Soccer league in one season

Data (and model)
End-of-season points for the teams in the league. The model involves probabilities for wins, losses and draws in all matches, but we know little about these probabilities.
Null hypothesis
All teams have the same probability of winning each match.
Alternative hypothesis
All teams do not have the same probabilities of winning.
Test statistic
The standard deviation of final points. It will be low if the teams have the same abilities (null hypothesis) and higher otherwise (alternative hypothesis).
P-value
Probability that the standard deviation is as high as 16.7 (the actual data) if all teams are equally matched.

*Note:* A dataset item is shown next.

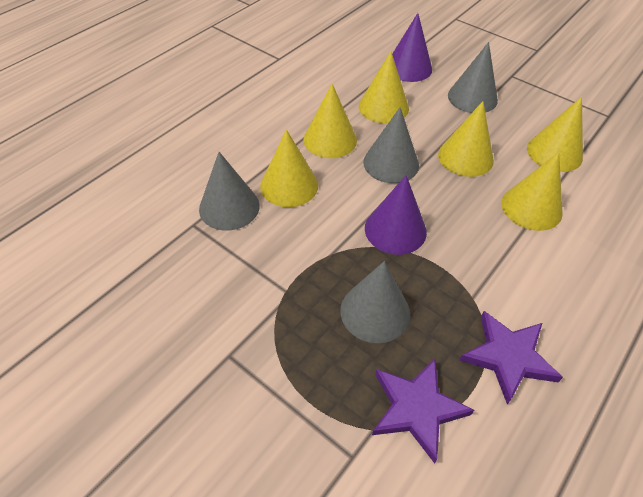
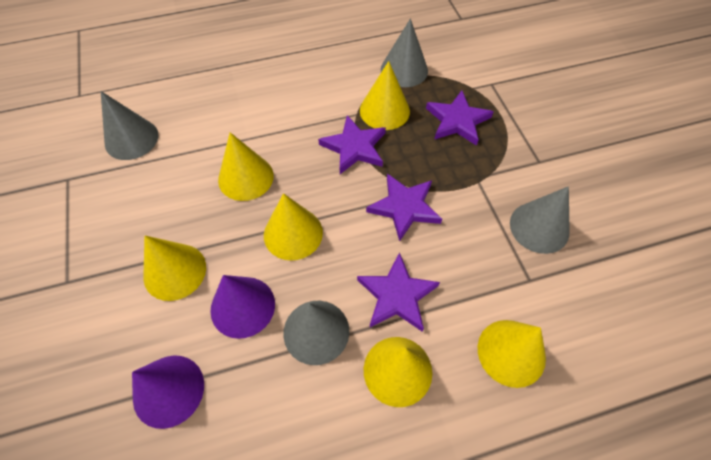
purple star: 2 -> 4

None of the simulated leagues had standard deviations as high as 16.7, so the p-value is zero.
Interpreting the p-value
There is extremely strong evidence that the teams do not have the same probability of winning.

Proportion

Data (and model)
Number of successes in 100 values. Our model assumes that P(success) is the same for all values and that they were independent.
Null hypothesis
The probability of success is 0.80.
Alternative hypothesis
The probability of success is less than 0.80.
Test statistic
The number of successes in the 100 values. It will be near 80 if the underlying probability of success is 0.80 (null hypothesis) and lower than 80 if it is less (alternative hypothesis).
P-value
Probability of 72/100 or fewer successes (the actual data) if the underlying population proportion is 0.80. The p-value was 0.05.
Interpreting the p-value
Since 72 or fewer successes would be unlikely if the population proportion was 0.80, we have moderately strong evidence that it is lower than 0.80.

Process mean

Data (and model)
Sample of 10 values from a process. Our model is that they were sampled from a normally distribution with σ = 10 and unknown µ.
Null hypothesis
The distribution of values has mean µ = 520.
Alternative hypothesis
The alternative hypothesis is that µ ≠ 520 gm.
Test statistic
The mean of our sample of 10 values. It will be close to 520 if the process is working correctly (the null hypothesis) and farther from this if the process mean has drifted from 520 (alternative hypothesis).
P-value
Probability of a sample mean as far from 520 as the value in our actual data (529) if the underlying population mean is 520. Since none of the simulated samples had means as far from 520, the p-value is 0.0.
Interpreting the p-value
Since a mean as far from 520 as our actual mean (529) is very unlikely, there is strong evidence that the mean weight is no longer 520 gm.

Comparison of groups

Data (and model)
Samples of values from two groups. No assumptions are made about the shape of the underlying distributions (model) but the data are assumed to be random samples from them.
Null hypothesis
The population distributions are the same in both groups.
Alternative hypothesis
The groups have different distributions.
Test statistic
The difference between the means of the two groups. It should be near zero if the two populations are the same (null hypothesis) and only different from zero if the groups are different (alternative hypothesis).
P-value
Probability that the difference in means is further from zero than 0.902 (the actual data) if both samples come from the same population. Since this never happened in our randomised samples, the p-value is zero.
Interpreting the p-value
We conclude that it is almost certain that the null hypothesis does not hold —values are higher in Group A than in Group B.

Correlation coefficient

Data (and model)
Pairs of values from two variables (Y and X). No assumptions are made about a model underlying the data.
Null hypothesis
The correlation coefficient between Y and X in the population is zero.
Alternative hypothesis
The correlation is non-zero.
Test statistic
The sample correlation coefficient between Y and X. It will be close to zero if the variables are uncorrelated in the underlying population (null hypothesis) and further from zero otherwise (alternative hypothesis).
P-value
Probability that the correlation coefficient is further from zero than 0.537 (the actual data) if the variables are uncorrelated in the underlying population. Only 3.5% of the simulated samples had relationships as strong, so this is the p-value.
Interpreting the p-value
A correlation coefficient as far from zero would be unlikely if the null hypothesis was true, so there is moderately strong evidence that the variables are correlated.